What's at issue is Veterans Affairs' recent decision to severely curtail veterans' monthly allocations of medical marijuana -- a government-paid treatment for post-traumatic stress disorder (PTSD) and chronic pain.

On Monday, a small group of ex-servicemen mobilized from the headquarters of a veterans support group -- Marijuana for Trauma (MFT) -- in Oromocto, New Brunswick.

This winter march to Ottawa is expected to take 158 days -- a figure that corresponds with the number of veterans (so far) who have committed suicide after serving in Afghanistan.

En-route to Ottawa, he and his comrades-in-arms expect to encounter snow, sleet, pounding rain and frigid sub-zero temperatures.

But none of this will chill their hearts as much as Veterans Affairs' "horrendous betrayal," Henry says. "They want to save money by playing Russian roulette with veterans' lives."

He deals with suffering, stressed-out veterans every day.
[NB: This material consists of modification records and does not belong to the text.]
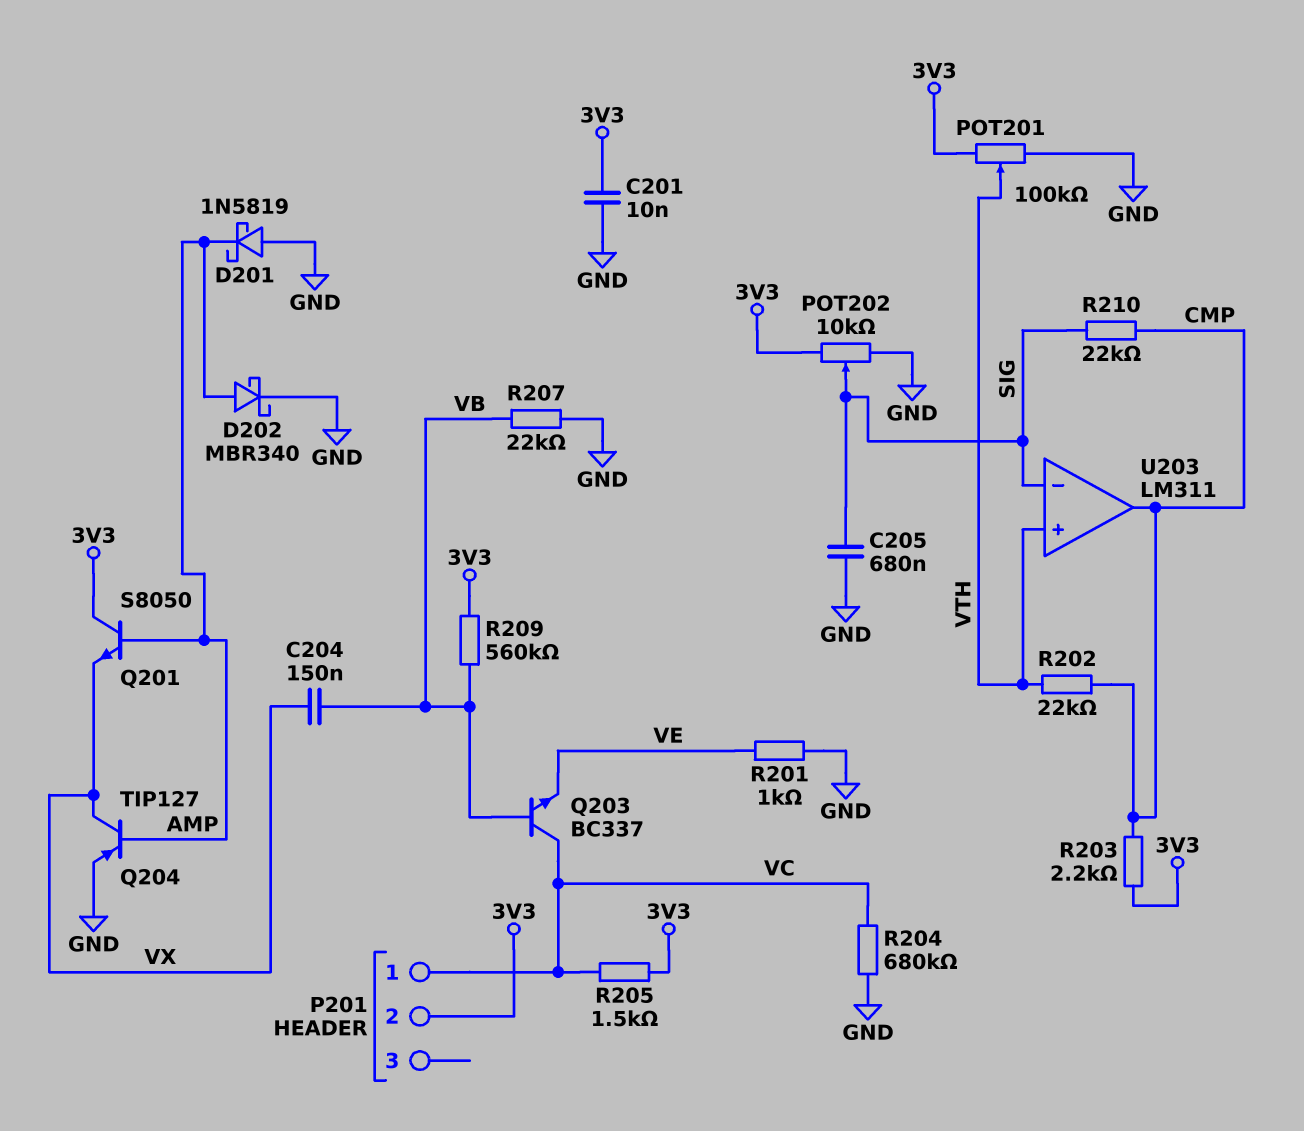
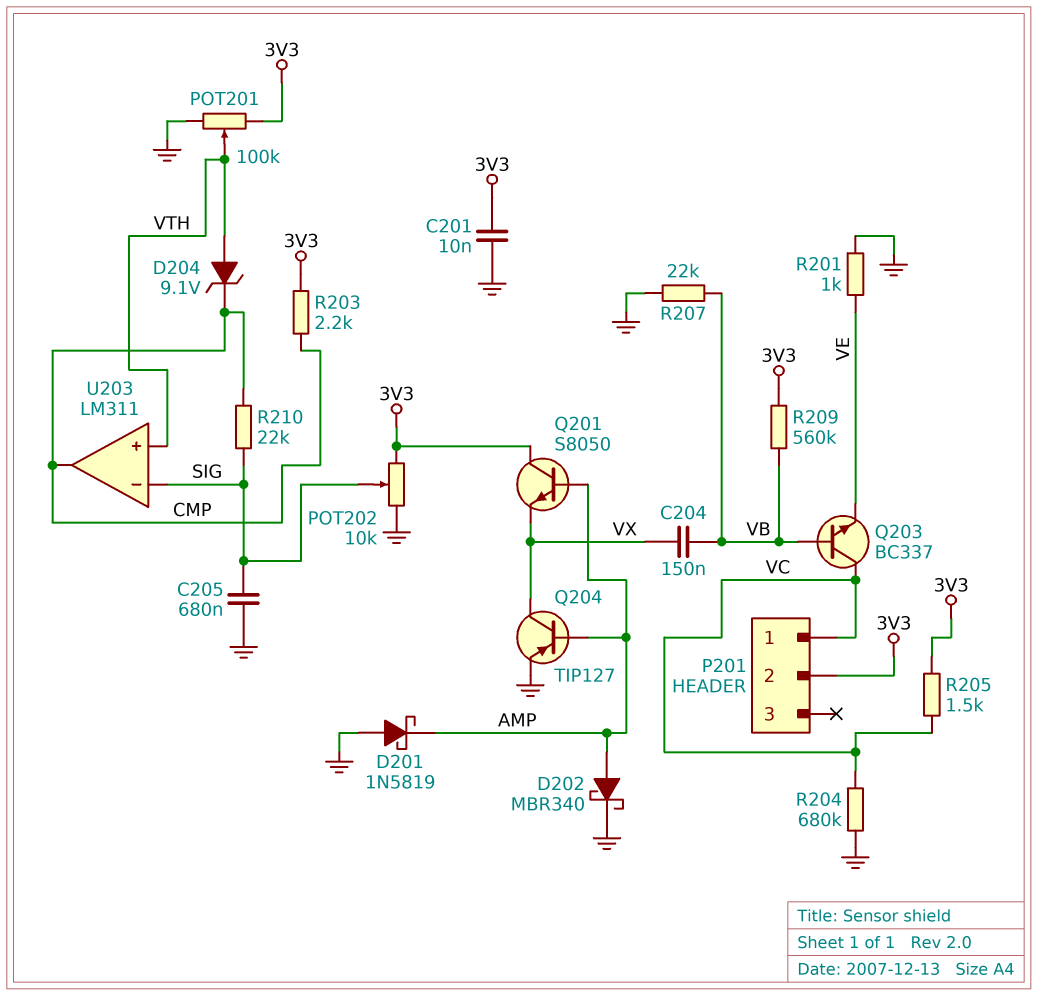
D204: none -> zener 9.1V (A VTH, K CMP)
R202: 22k (CMP, VTH) -> none

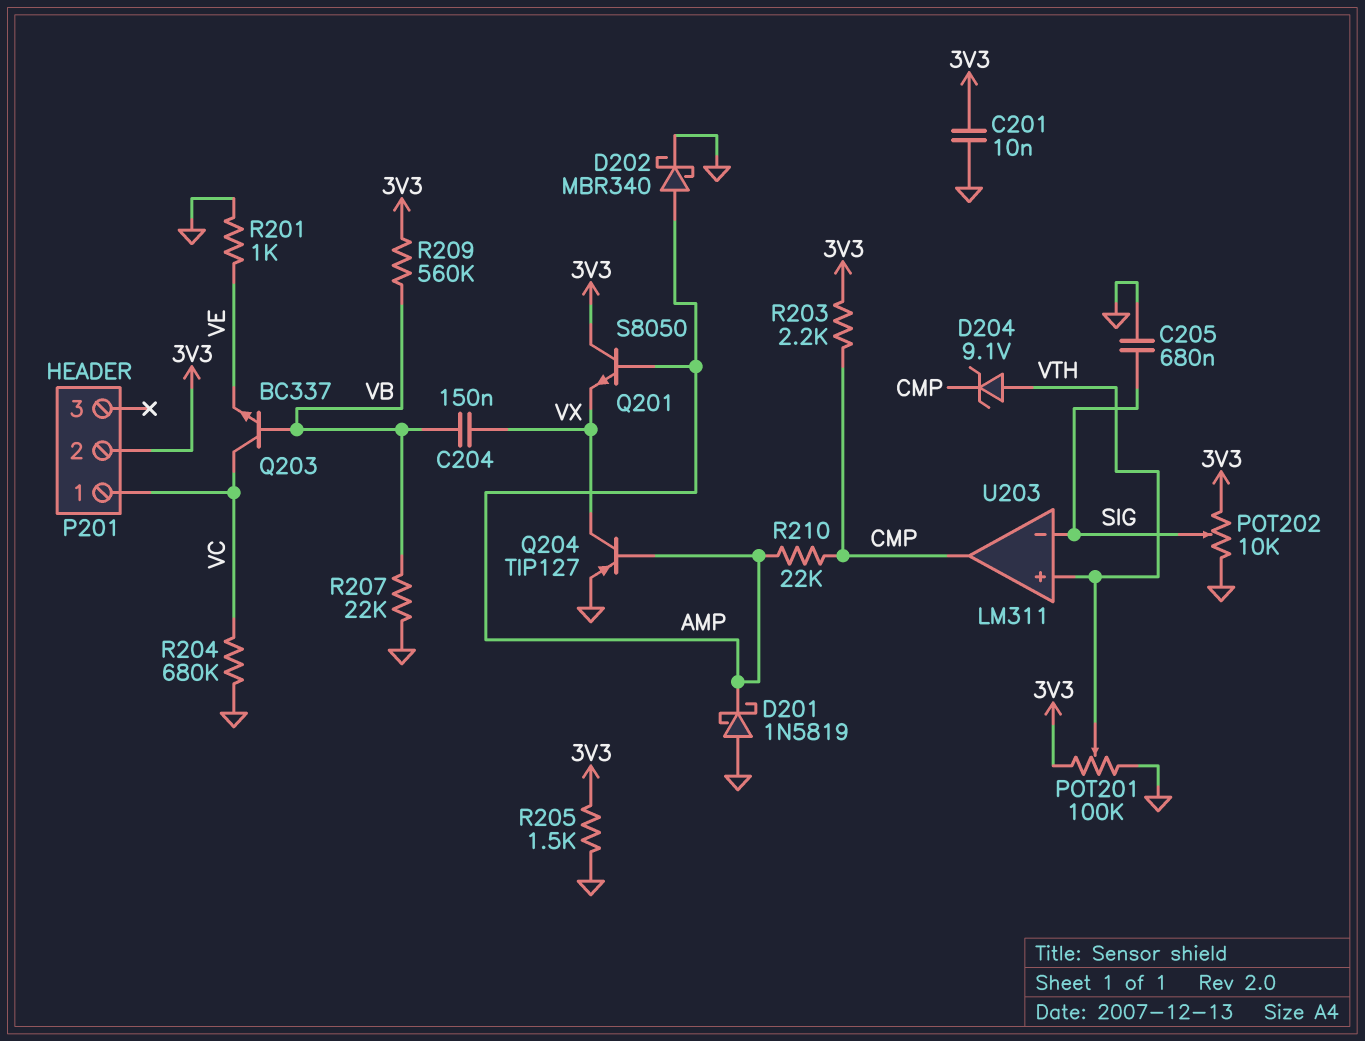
R205: 1.5k (3V3, VC) -> 1.5k (3V3, GND)
R210: 22k (CMP, SIG) -> 22k (AMP, CMP)

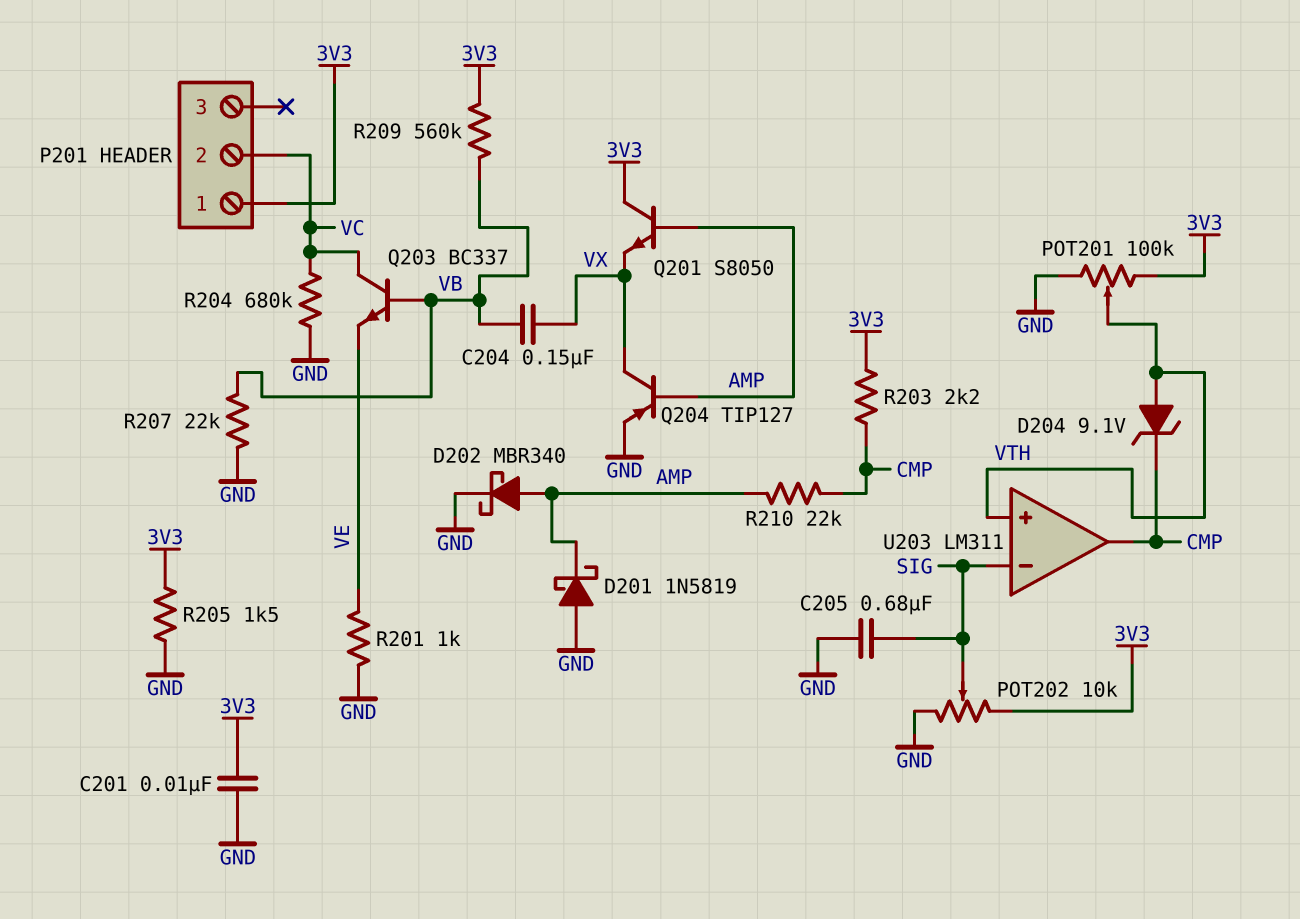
P201 pin 1: VC -> 3V3
P201 pin 2: 3V3 -> VC

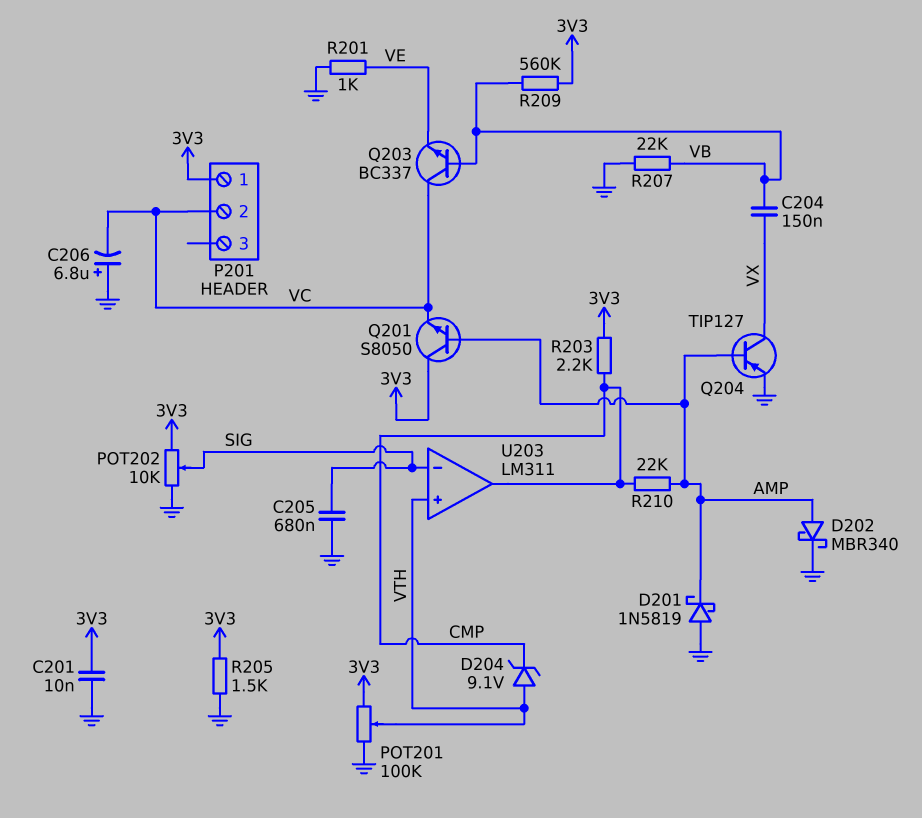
C206: none -> 6.8uF (plus GND, minus VC)
Q201: NPN S8050 (B AMP, C 3V3, E VX) -> NPN S8050 (B AMP, C 3V3, E VC)
R204: 680k (GND, VC) -> none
So I'm pretty sure he's not being melodramatic.

What's at stake is veterans' current legal access to as much as 10 grams of cannabis per day. That's meant to end on May 17 -- the day before MFT's protest march will culminate in a rally at Parliament.

The new ruling will ration each veteran to a maximum dosage of three grams a day. (Currently most consume about eight grams daily, Henry reckons.)
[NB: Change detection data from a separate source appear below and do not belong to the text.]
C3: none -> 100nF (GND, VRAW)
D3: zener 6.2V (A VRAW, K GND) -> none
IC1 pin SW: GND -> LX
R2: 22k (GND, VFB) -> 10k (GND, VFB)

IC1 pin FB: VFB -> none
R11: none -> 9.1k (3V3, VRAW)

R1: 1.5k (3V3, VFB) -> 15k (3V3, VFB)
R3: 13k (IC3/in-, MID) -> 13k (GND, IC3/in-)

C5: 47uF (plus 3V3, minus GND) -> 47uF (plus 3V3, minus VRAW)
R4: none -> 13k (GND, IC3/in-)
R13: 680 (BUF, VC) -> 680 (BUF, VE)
This is necessary because the estimated $75-million cost this year for ex-soldiers' medical marijuana prescriptions is excessive. So says the Minister of Veterans Affairs, Kent Hehr.

A lawyer by profession, Hehr hasn't put his life on the line for his country and presumably doesn't have job-related PTSD. So he may not be in the best position to regard our hurting heroes as a bunch of stoners who over-indulge at taxpayers' expense.
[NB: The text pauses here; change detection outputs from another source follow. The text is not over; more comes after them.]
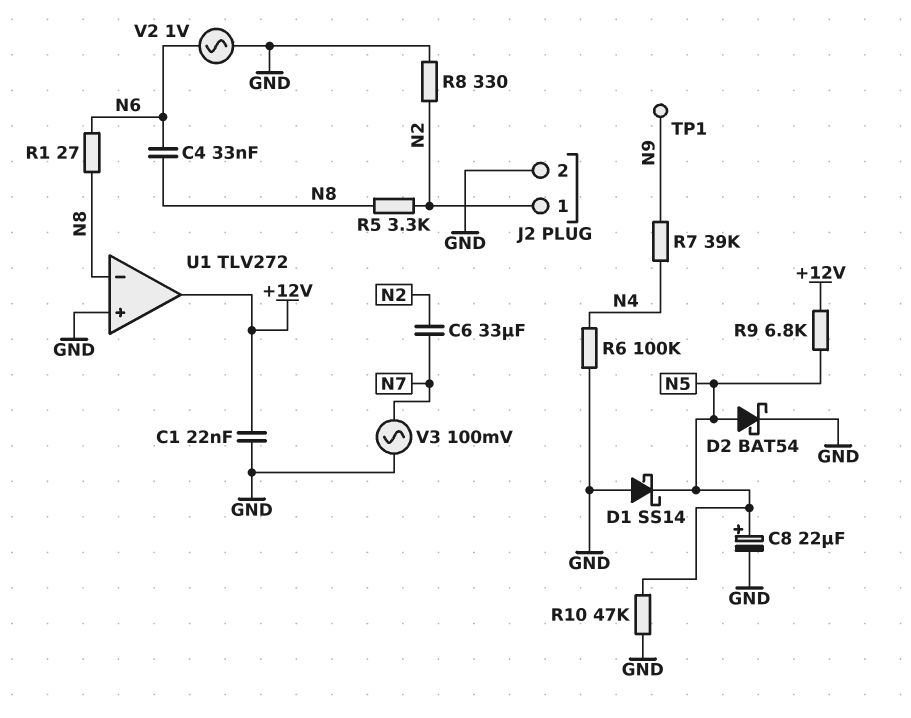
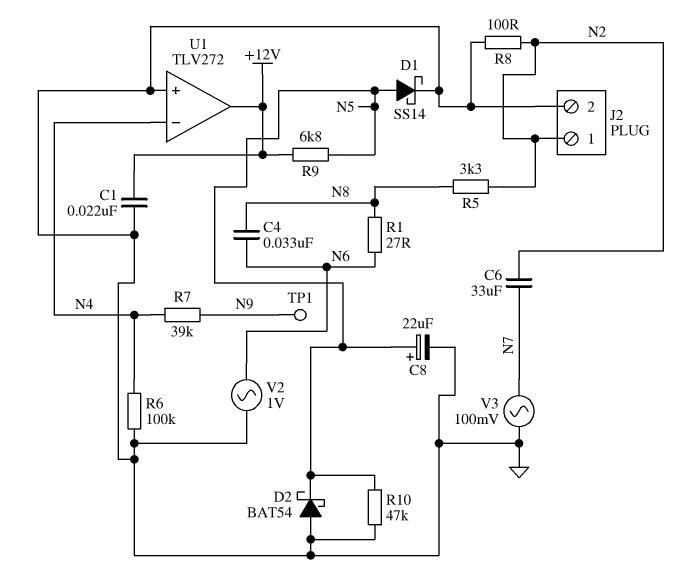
D1: schottky SS14 (A GND, K N5) -> schottky SS14 (A N5, K GND)
D2: schottky BAT54 (A N5, K GND) -> schottky BAT54 (A GND, K N5)
R8: 330 (GND, N2) -> 100 (GND, N2)
U1 pin in-: N8 -> N4

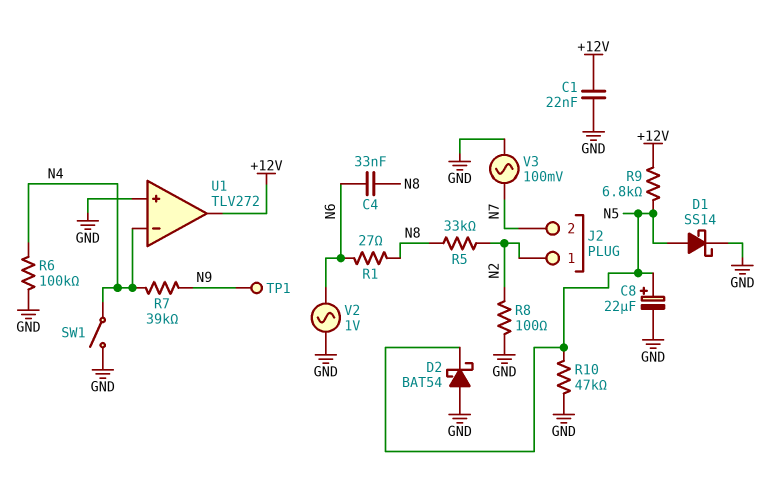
C6: 33uF (N2, N7) -> none
J2 pin 2: GND -> N7
R5: 3.3k (N2, N8) -> 33k (N2, N8)
SW1: none -> switch (GND, N4)

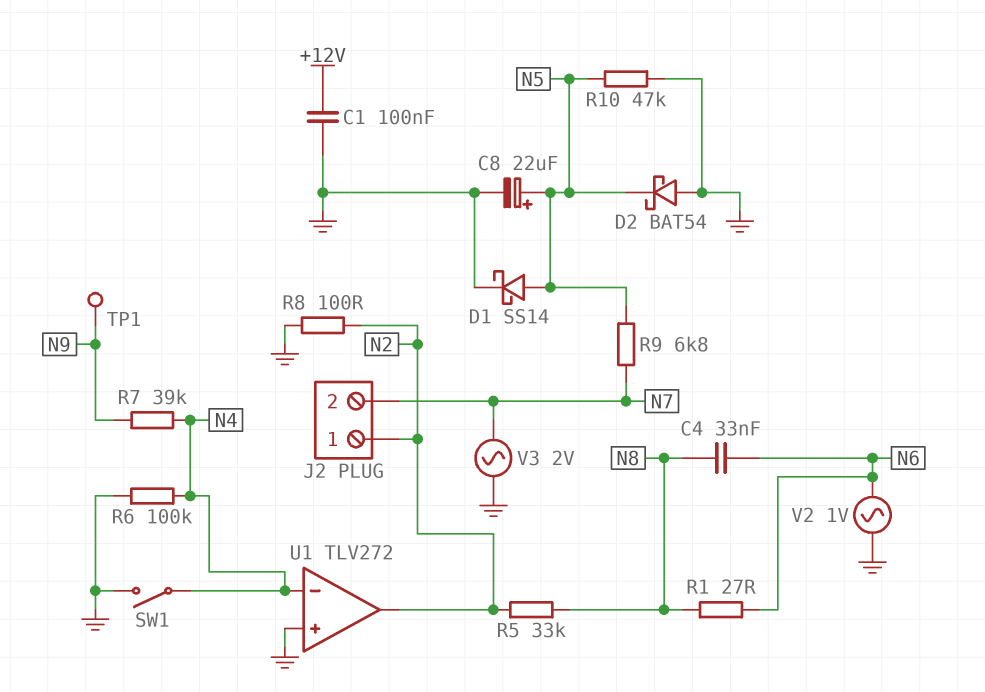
C1: 22nF (+12V, GND) -> 100nF (+12V, GND)
R9: 6.8k (+12V, N5) -> 6.8k (N5, N7)
U1 pin out: +12V -> N2
V3: AC 100mV (GND, N7) -> AC 2V (GND, N7)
Among those speaking out against the cutbacks is Shauna Davies, who served for 10 years in the military. Davies recently penned a heartfelt open letter to Hehr in which she referred to herself as "the wife of an injured veteran whose life has quite literally been saved by medical cannabis."

Her husband, Cyriaque, has battled severe PTSD for nearly a decade, ever since he returned from active duty as a medic in Afghanistan.

This must be why she writes that she finders herself "torn with a sense of anger, hurt, frustration and betrayal... Veterans should not have to fight their own government for the support and compensation they have earned."

The unacceptable alternative to cannabis for her husband and other veterans is a "smorgasbord" of debilitating pharmaceutical drugs that have the combined effect of a "chemical lobotomy," she writes.

Some of these drugs can even cause veterans to become suicidal, she adds.

"I have helped my own husband from the brink after four suicide attempts, all which were proven to be directly caused by the medication interactions," the post continues. "In using medical cannabis, my husband has been able to cease using dangerous pharmaceutical medications. And he is far from alone."

Now she's terrified of what will happen if her husband's daily dosage is cut back to less than a third of what he needs. She concludes her poignant letter with a desperate plea: "This is life and death and the consequences will be devastating. I finally have my husband back. My children finally have their Daddy back. I beg you not to take him away from us again."

Even at a cost of $85 a day for 10 grams, it's still relatively inexpensive medicine. The alternative for each PTSD sufferer is a "toxic cocktail" of pharmaceutical drugs that can cost up to hundreds of dollars a day.

Is Davies asking for too much?

Is her husband's mental and emotional health worth more than 25 bucks a day? Or should her daughters resign themselves to losing their daddy again?